May says Labour lacks 'common Brexit position' during EU election rally in Bristol

Access to the comments Comments
By Michael-Ross Fiorentino
May says Labour lacks 'common Brexit position' during EU election rally in Bristol

UK Prime Minister Theresa May was in Bristol Friday, campaigning for her Conservative Party ahead of next weekend's European Parliament elections.

It comes after the Labour Party announced that talks with the Conservatives to end the Brexit stalemate had collapsed. In a tweet, Labour leader Jeremy Corbyn shared his letter to May in which he said finding a compromise agreement have "gone as far as they can".

May is also under fierce pressure from her own party to quit after her former foreign minister, Boris Johnson, said he wanted to be in the running to replace her. Speculation is now surrounding a number of prominent Conservative figures on whether or not they would bid for the Tory top spot.

"So, if you want a party that votes in the national interest, then vote Conservative," said May in a short address to the crowd in Bristol.

"To vote for a party that can deliver Brexit, vote Conservative," May added in cadence, "to vote for a party that will take this country forward to a brighter future, vote Conservative."

Following her short address, May was asked by a reporter about Labour ending talks with the government

"Well as Jeremy Corbyn says, these talks have been constructive and we've made progress.

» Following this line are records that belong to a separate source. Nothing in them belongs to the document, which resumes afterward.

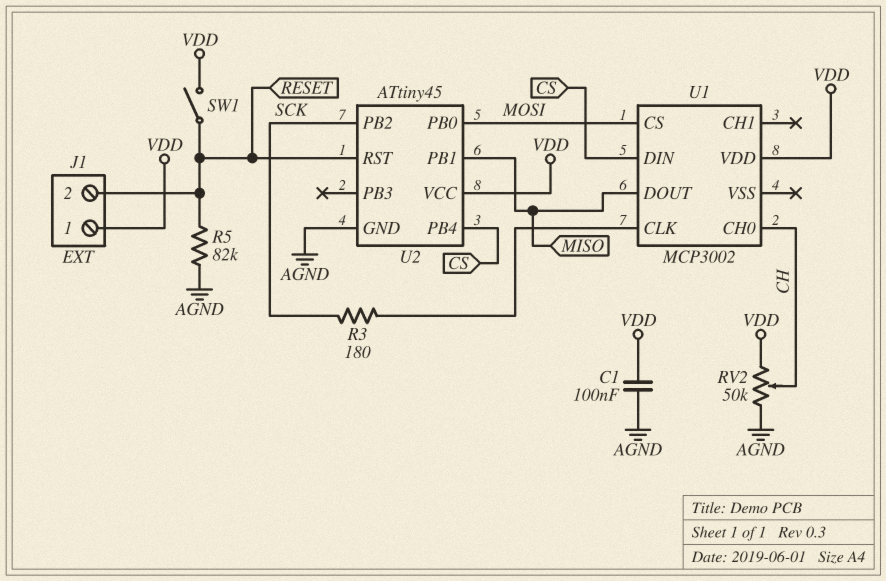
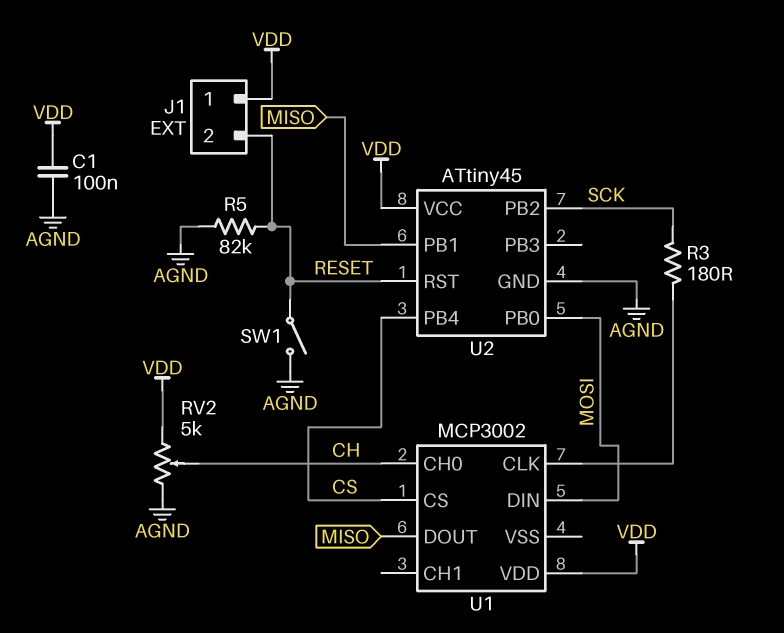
RV2: 50k (AGND, VDD, wiper CH) -> 5k (AGND, VDD, wiper CH)
SW1: switch (RESET, VDD) -> switch (AGND, RESET)
U1 pin CS: MOSI -> CS
U1 pin DIN: CS -> MOSI

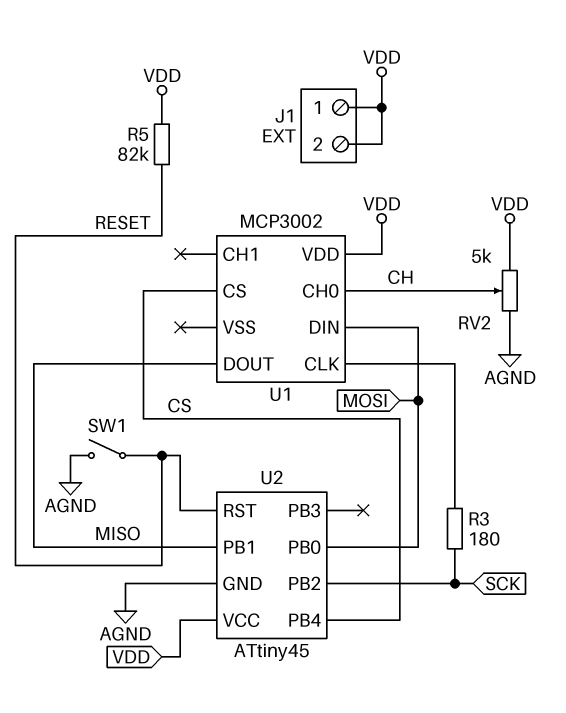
C1: 100nF (AGND, VDD) -> none
J1 pin 2: RESET -> VDD
R5: 82k (AGND, RESET) -> 82k (RESET, VDD)

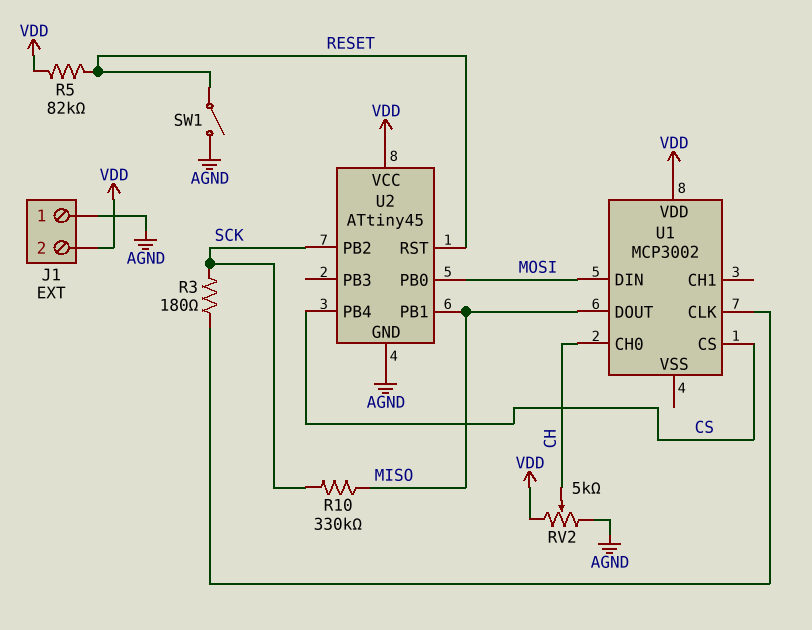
J1 pin 1: VDD -> AGND
R10: none -> 330k (MISO, SCK)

There are areas where we have been able to find common ground, but other issues have proved to be more difficult," said May.

The PM then pushed back against Labour's position on Brexit.

"In particular, we haven't been able to overcome the fact that there isn't a common position in Labour about whether they want to deliver Brexit or hold a second referendum, which could reverse it."

May warned that when MP's come to vote on the bill they will be faced with a "stark choice," to either vote on delivering on the referendum and to deliver Brexit, or, to shy away again from delivering Brexit and "all the uncertainty" that would leave.